Accompanying the single is a steamy video directed by Rustichelli featuring two bikini-clad dancers dancing sensuously on cliffside bluffs and against fluorescent lime green skies and magenta sands. Waves gently wash over and purify the women and beach symbolizing humanity and the planet. The clip can be viewed at https://bit.ly/2Xzenkf. Rustichelli elaborates on the striking visuals and symbolism.

"The colorized shots with their dark colors represent the present burden of pandemia much like the color alterations presented by climate change and pollution. In the closing shots of the video, the beach regains normal warm and hot colors, which is a hope for us all to end the pandemic," said Rustichelli who will include the single on his "Tempus Fugit" album slated for release next year.

"Since this is a song or a charm, as per tradition, it's embedded with symbols. The two women represent beauty and youth, particularly the goddess Venus who was celebrated in ancient times as not only the goddess of beauty, but also as a potent helper for health. A precious gift today, it means reclaim our youth and health, regenerating our bodies and souls by permanently removing COVID-19 from our lives. The song is meant to work as an ancient musical charm that, in pagan tradition, has special powers of directing cosmic energies to regain health, to regenerate and in this case, to defeat the virus."

Rustichelli has been a visionary technological forerunner since the 1970s when he was one of the pioneers of mono synthesizers and among the first to use Moog synthesizers, samplers and organs such as the ARP 2600, Mellotron, Fairlight CMI and Hammond C-3. He was an early adopter in the use of MIDI digital sequencers that empowered him to record and become a one-man band. As we move forward after the global pandemic, Rustichelli sees immediate changes in the way artists will harness technology to perform and record.

"Social distancing will enhance the ability of the single artist to work from home as I've done throughout my whole career. Gone are the days of thousands of people working on an album. This situation has the advantage to reveal a more honest and true picture of the artist's creative vision and ability as they are forced to create alone without the cooperative input of others," said Rustichelli, who has collaborated on his previous recordings with Miles Davis, Carlos Santana, Herbie Hancock, Wayne Shorter, Andy Summers and Jill Jones.

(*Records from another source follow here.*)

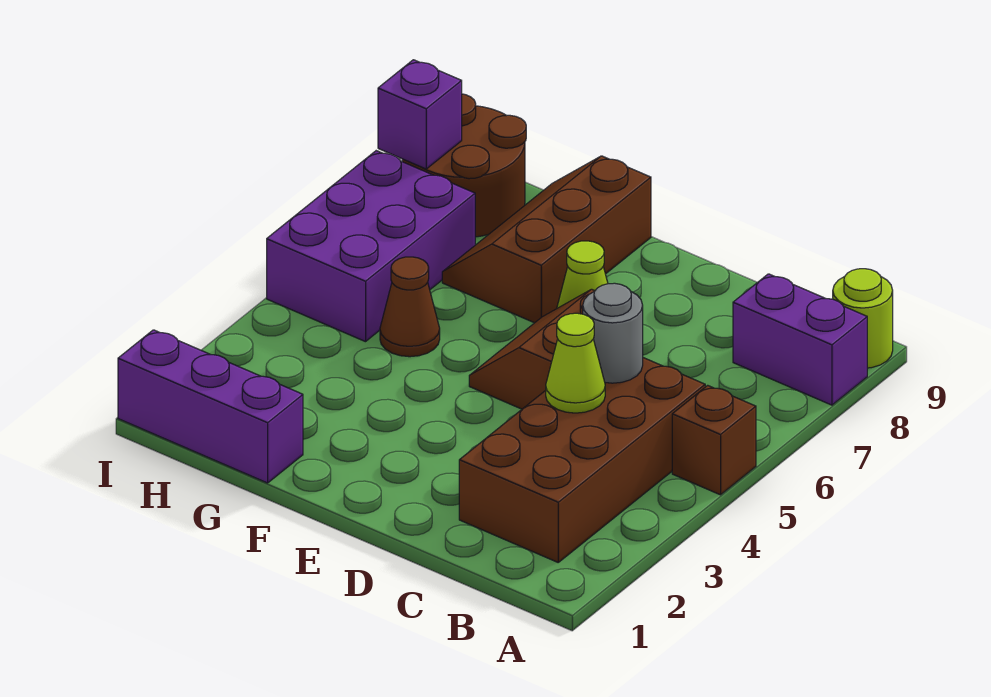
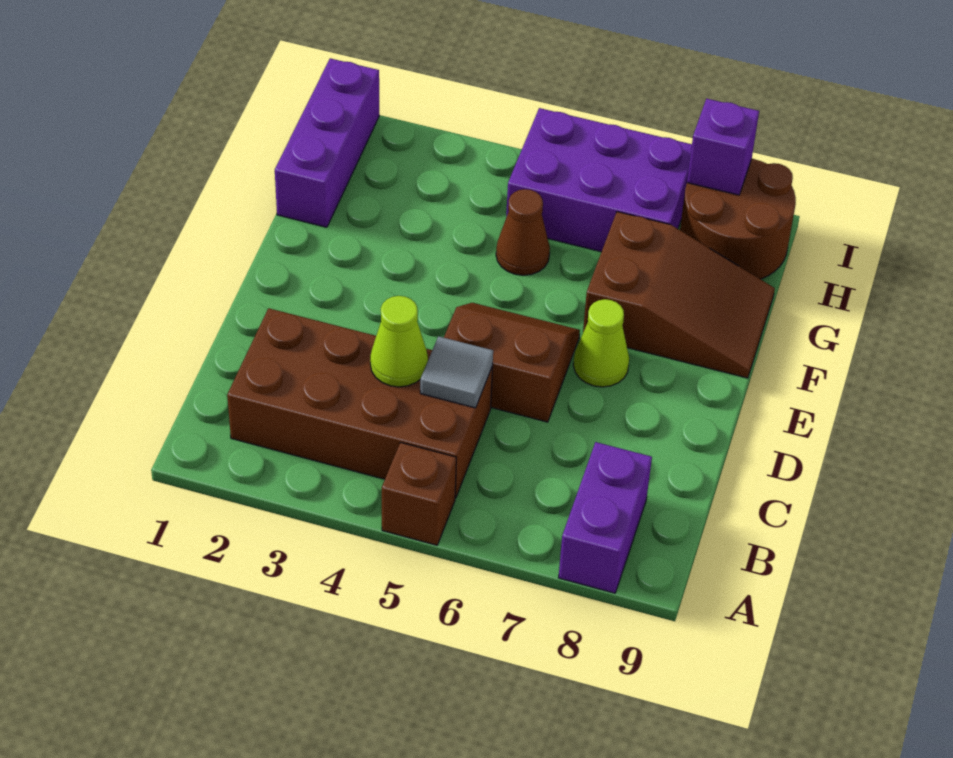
lime round brick A9 level 1 -> none
grey round brick C5 level 2 -> grey tile C5 level 2
brown slope F7:G9 level 1 top F -> brown slope F7:G9 level 1 top 7

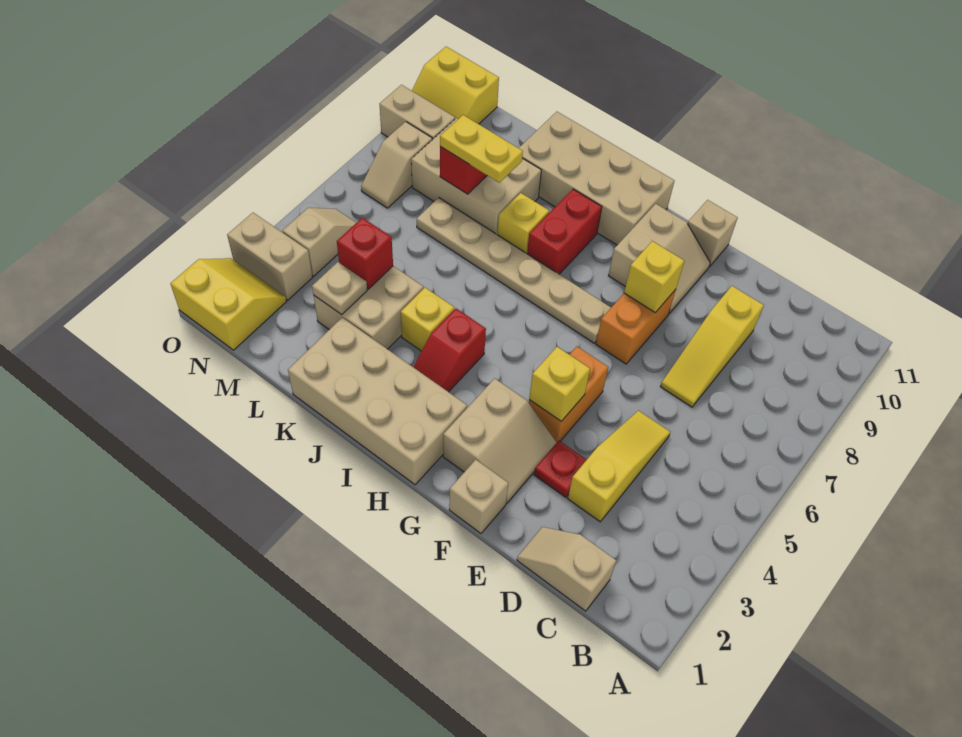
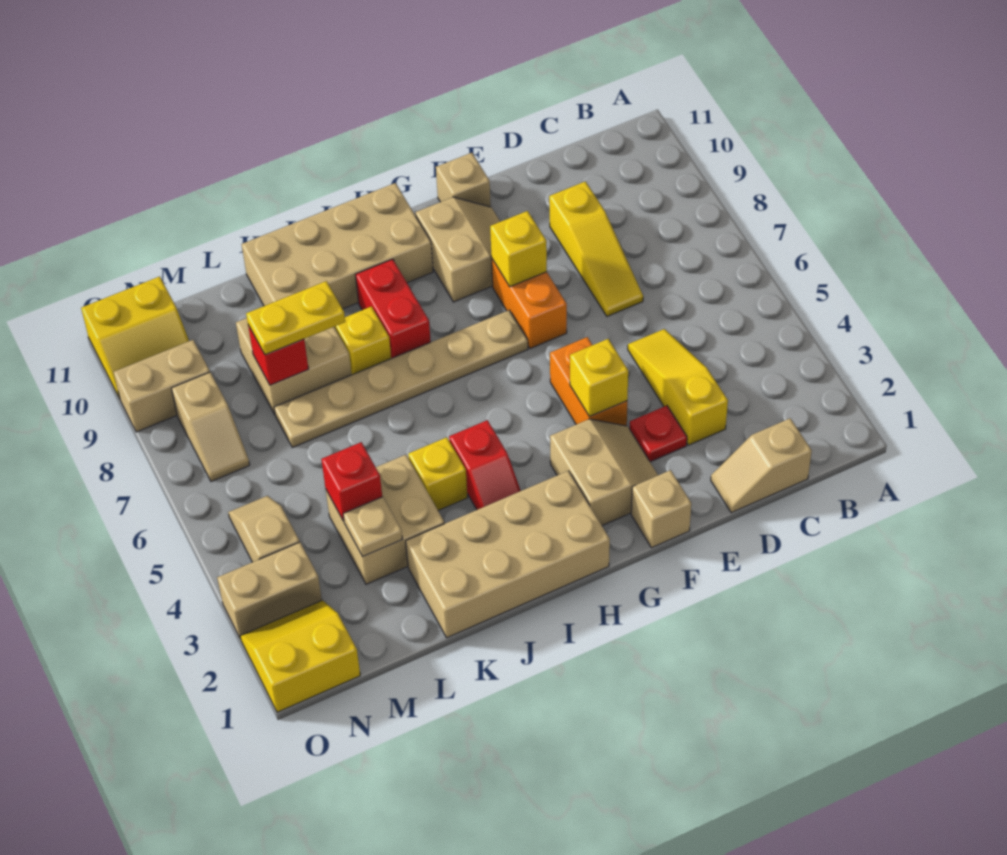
tan brick K8:M9 level 1 -> tan brick K8:L9 level 1

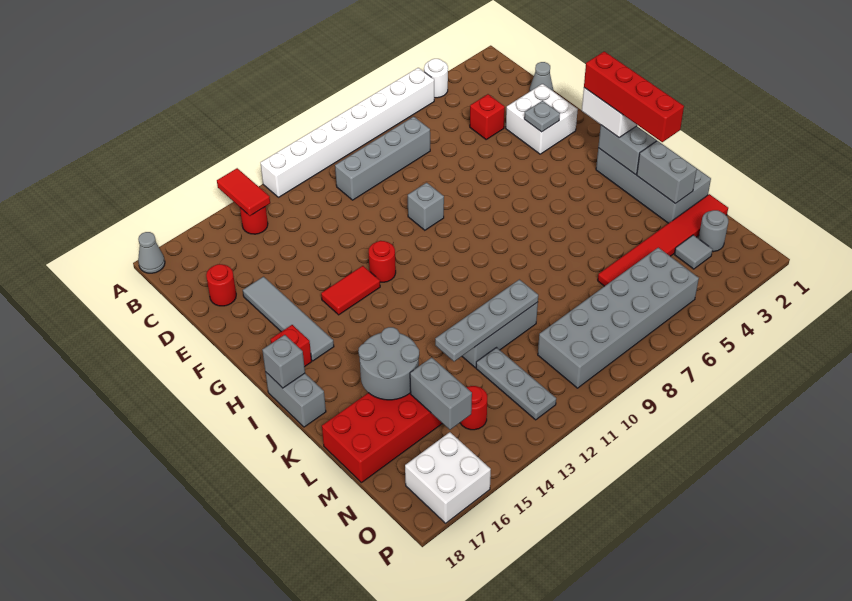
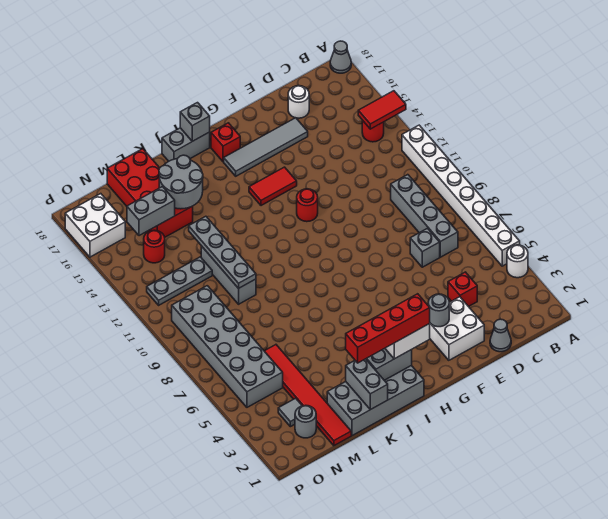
red round brick D17 level 1 -> white round brick D17 level 1
grey plate F3 level 2 -> grey round brick F3 level 2
grey brick F9 level 1 -> grey brick D7 level 1
red tile G13:G14 level 1 -> red tile G14:H14 level 1
grey brick K2:L2 level 2 -> grey brick K1:K2 level 2

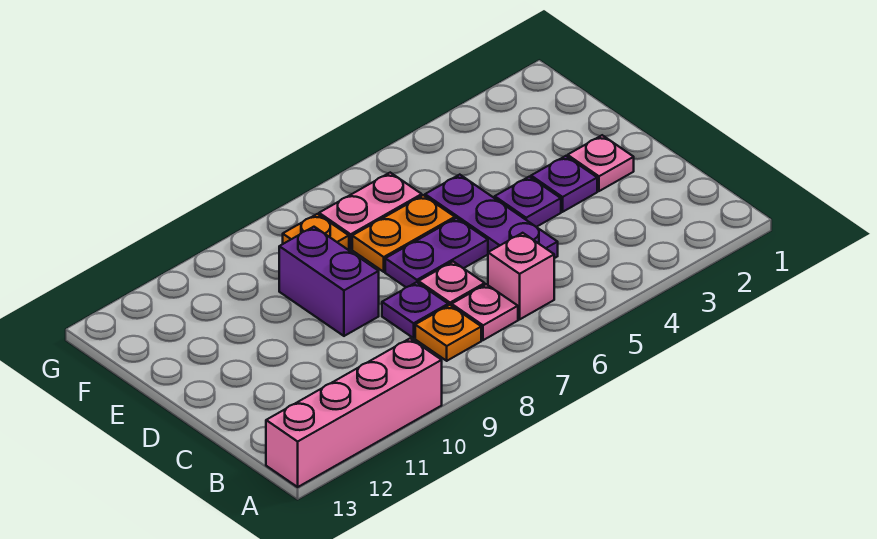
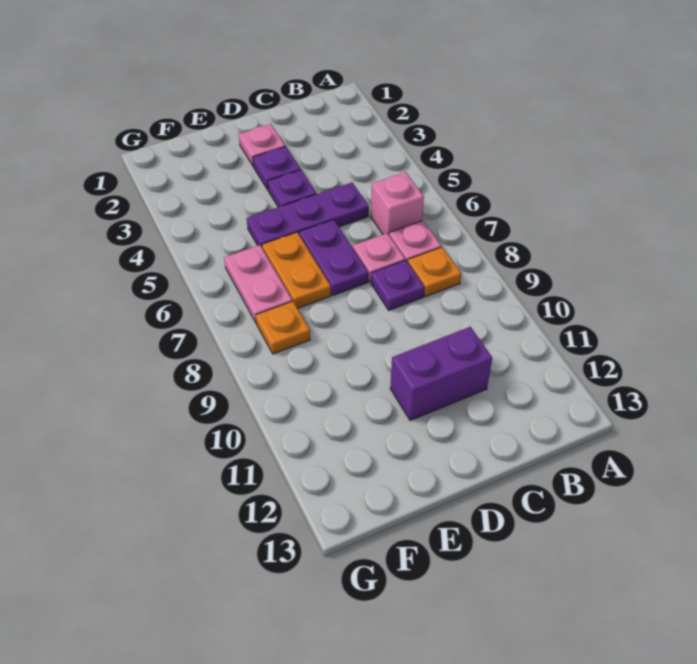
pink brick A10:A13 level 1 -> none
purple brick D9:E9 level 1 -> purple brick C11:D11 level 1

"Online technology made possible making concerts from remote locations available to the whole world. That is why I stopped playing live many years ago, strongly believing in the extraordinary possibilities of making home concerts or videos to replace live concerts and showcase the artist from home. Social distancing and stay-at-home orders will enhance the endless creative possibilities of the internet that otherwise never would have been possible. Technology makes it possible for artists to still be seen and create new content even during quarantine. This will become more important in the years to come when most likely our freedom to move throughout the world is likely to arise again due to pandemic concerns. The present pandemia shows us how fragile our freedom is and how easily we could be forced to shut down again. But with digital technology and the internet, we are still able to communicate ‘live' and continue being creative without the mega concerts of the past. It's an invaluable opportunity that I recognized many years ago when I took a different route than many mainstream artists."

Rustichelli embraces this extraordinary time and is excited about the possibilities.

"I will increase my live concerts, videos from home and improvised selfies shot on my iPhone where I can play my Steinway piano from home and a few minutes later, post it on YouTube to be seen by all."